7.2 KiB
Quick start guide
Installation
Prerequisites
- Python (3.5+)
- OpenVINO (optional)
Installation steps
Download the project to any directory.
Set up a virtual environment:
python -m pip install virtualenv
python -m virtualenv venv
. venv/bin/activate
while read -r p; do pip install $p; done < requirements.txt
Usage
The directory containing the project should be in the
PYTHONPATH environment variable. The other way is to invoke
commands from that directory.
As a python module:
python -m datumaro --help
As a standalone python script:
python datum.py --help
As a python library:
import datumaro
Workflow
Note: command invocation syntax is subject to change, refer to --help output
The key object is the project. It can be created or imported with
project create and project import commands. The project is a combination of
dataset and environment.
If you want to interact with models, you should add them to project first.
Implemented commands (CLI design doc):
- project create
- project import
- project diff
- project transform
- source add
- explain
Create a project
Usage:
python datum.py project create --help
python datum.py project create \
-d <project_dir>
Example:
python datum.py project create -d /home/my_dataset
Import a project
This command creates a project from an existing dataset. Supported formats:
- MS COCO
- Custom formats via custom
importersandextractors
Usage:
python -m datumaro project import --help
python -m datumaro project import \
<dataset_path> \
-d <project_dir> \
-t <format>
Example:
python -m datumaro project import \
/home/coco_dir \
-d /home/project_dir \
-t ms_coco
An MS COCO-like dataset should have the following directory structure:
COCO/
├── annotations/
│ ├── instances_val2017.json
│ ├── instances_train2017.json
├── images/
│ ├── val2017
│ ├── train2017
Everything after the last _ is considered as a subset name.
Register a model
Supported models:
- OpenVINO
- Custom models via custom
launchers
Usage:
python -m datumaro model add --help
Example: register OpenVINO model
A model consists of a graph description and weights. There is also a script used to convert model outputs to internal data structures.
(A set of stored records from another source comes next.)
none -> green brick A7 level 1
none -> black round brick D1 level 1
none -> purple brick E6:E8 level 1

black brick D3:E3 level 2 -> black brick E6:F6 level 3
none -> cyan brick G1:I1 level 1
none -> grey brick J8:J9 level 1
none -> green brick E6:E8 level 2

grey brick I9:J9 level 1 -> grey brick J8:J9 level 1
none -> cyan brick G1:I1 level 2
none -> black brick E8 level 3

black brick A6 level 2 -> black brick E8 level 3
python -m datumaro model add \
<model_name> openvino \
-d <path_to_xml> -w <path_to_bin> -i <path_to_interpretation_script>
Interpretation script for an OpenVINO detection model (convert.py):
from datumaro.components.extractor import *
max_det = 10
conf_thresh = 0.1
def process_outputs(inputs, outputs):
# inputs = model input, array or images, shape = (N, C, H, W)
# outputs = model output, shape = (N, 1, K, 7)
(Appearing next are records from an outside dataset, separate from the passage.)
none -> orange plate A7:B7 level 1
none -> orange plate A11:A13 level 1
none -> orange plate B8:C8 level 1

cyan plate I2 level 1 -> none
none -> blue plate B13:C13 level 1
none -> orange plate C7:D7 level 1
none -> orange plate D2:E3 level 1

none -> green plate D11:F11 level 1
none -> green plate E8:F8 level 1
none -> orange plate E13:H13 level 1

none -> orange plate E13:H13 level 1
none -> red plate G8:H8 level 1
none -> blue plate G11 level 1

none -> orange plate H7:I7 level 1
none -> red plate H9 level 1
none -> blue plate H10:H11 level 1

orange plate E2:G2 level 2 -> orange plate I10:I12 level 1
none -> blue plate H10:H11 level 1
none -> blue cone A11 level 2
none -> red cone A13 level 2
# results = conversion result, [ [ Annotation, ... ], ... ]
results = []
for input, output in zip(inputs, outputs):
input_height, input_width = input.shape[:2]
detections = output[0]
image_results = []
for i, det in enumerate(detections):
label = int(det[1])
conf = det[2]
if conf <= conf_thresh:
continue
x = max(int(det[3] * input_width), 0)
y = max(int(det[4] * input_height), 0)
w = min(int(det[5] * input_width - x), input_width)
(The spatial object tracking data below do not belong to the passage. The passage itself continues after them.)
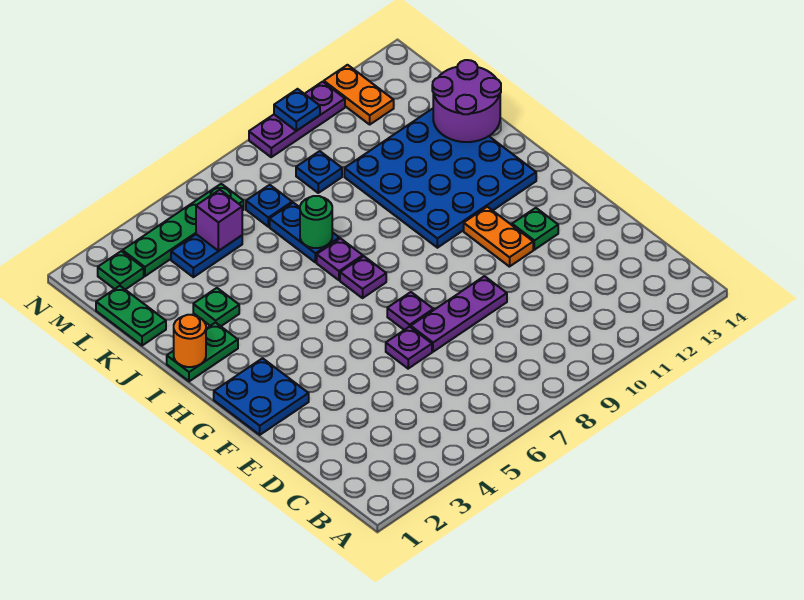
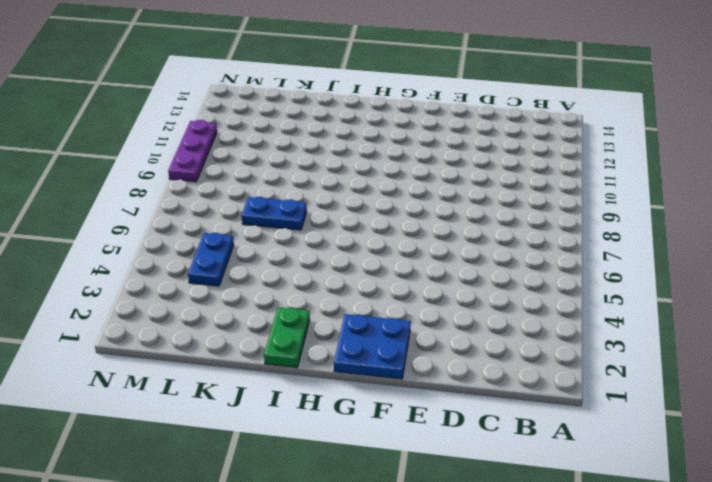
none -> purple plate E6 level 1
none -> purple plate E7:E9 level 1
none -> purple plate F7 level 1

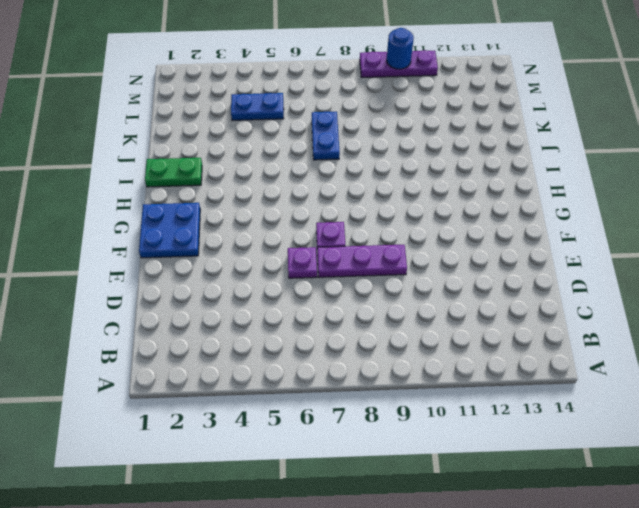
blue round brick N10 level 2 -> blue plate N10 level 2
none -> orange plate F11:G11 level 1
none -> green plate F12 level 1
none -> purple plate H7 level 1

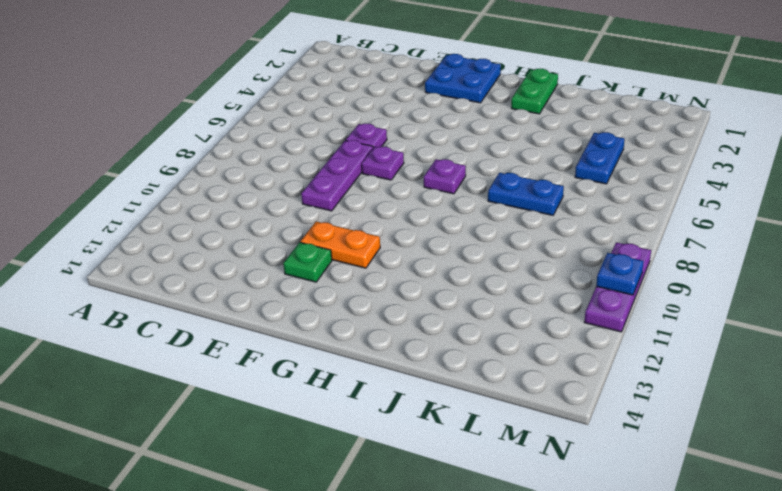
none -> blue plate H10:K13 level 1
none -> purple plate I7 level 1
none -> green plate J3 level 1

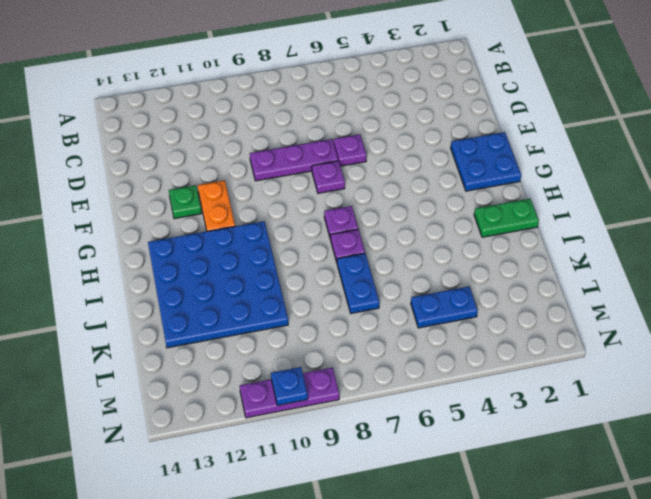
none -> green plate J3 level 1
none -> green plate K1:L1 level 1
none -> blue plate L7 level 1

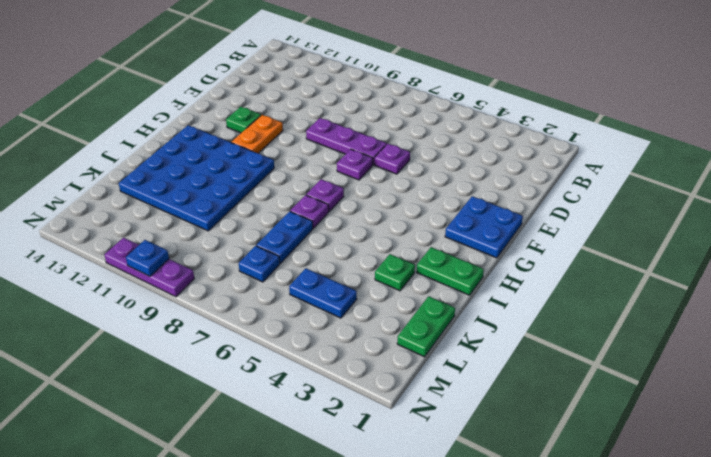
none -> blue plate L9 level 1
none -> green plate M2 level 1
none -> green plate M3:M6 level 1

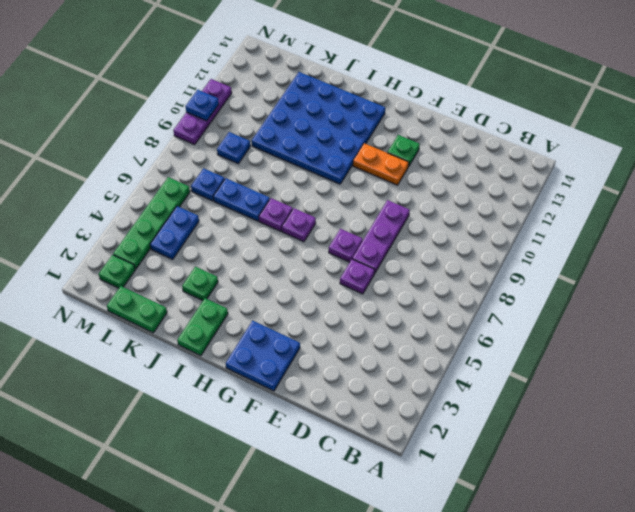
none -> orange plate M12:N12 level 1
none -> orange round brick I1 level 2
none -> green round brick J7 level 2

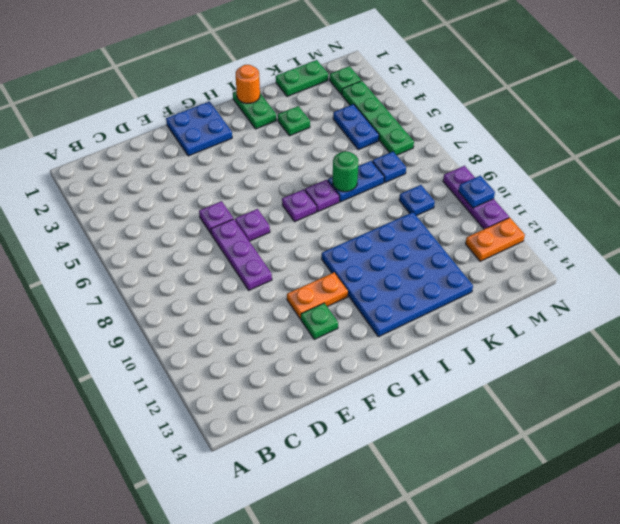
none -> purple round brick J13:K14 level 2
none -> purple brick L5 level 2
h = min(int(det[6] * input_height - y), input_height)
image_results.append(BboxObject(x, y, w, h,
label=label, attributes={'score': conf} ))
results.append(image_results[:max_det])
return results
def get_categories():
# Optionally, provide output categories - label map etc.
# Example:
label_categories = LabelCategories()
label_categories.add('person')
label_categories.add('car')
return { AnnotationType.label: label_categories }
Run a model inference
This command сreates a new project from the current project. The new one annotations are the model outputs.
Usage:
python -m datumaro project transform --help
python -m datumaro project transform \
-m <model_name> \
-d <save_dir>
Example:
python -m datumaro project import <...>
python -m datumaro model add mymodel <...>
python -m datumaro project transform -m mymodel -d ../mymodel_inference
Compare datasets
The command compares two datasets and saves the results in the specified directory. The current project is considered to be "ground truth".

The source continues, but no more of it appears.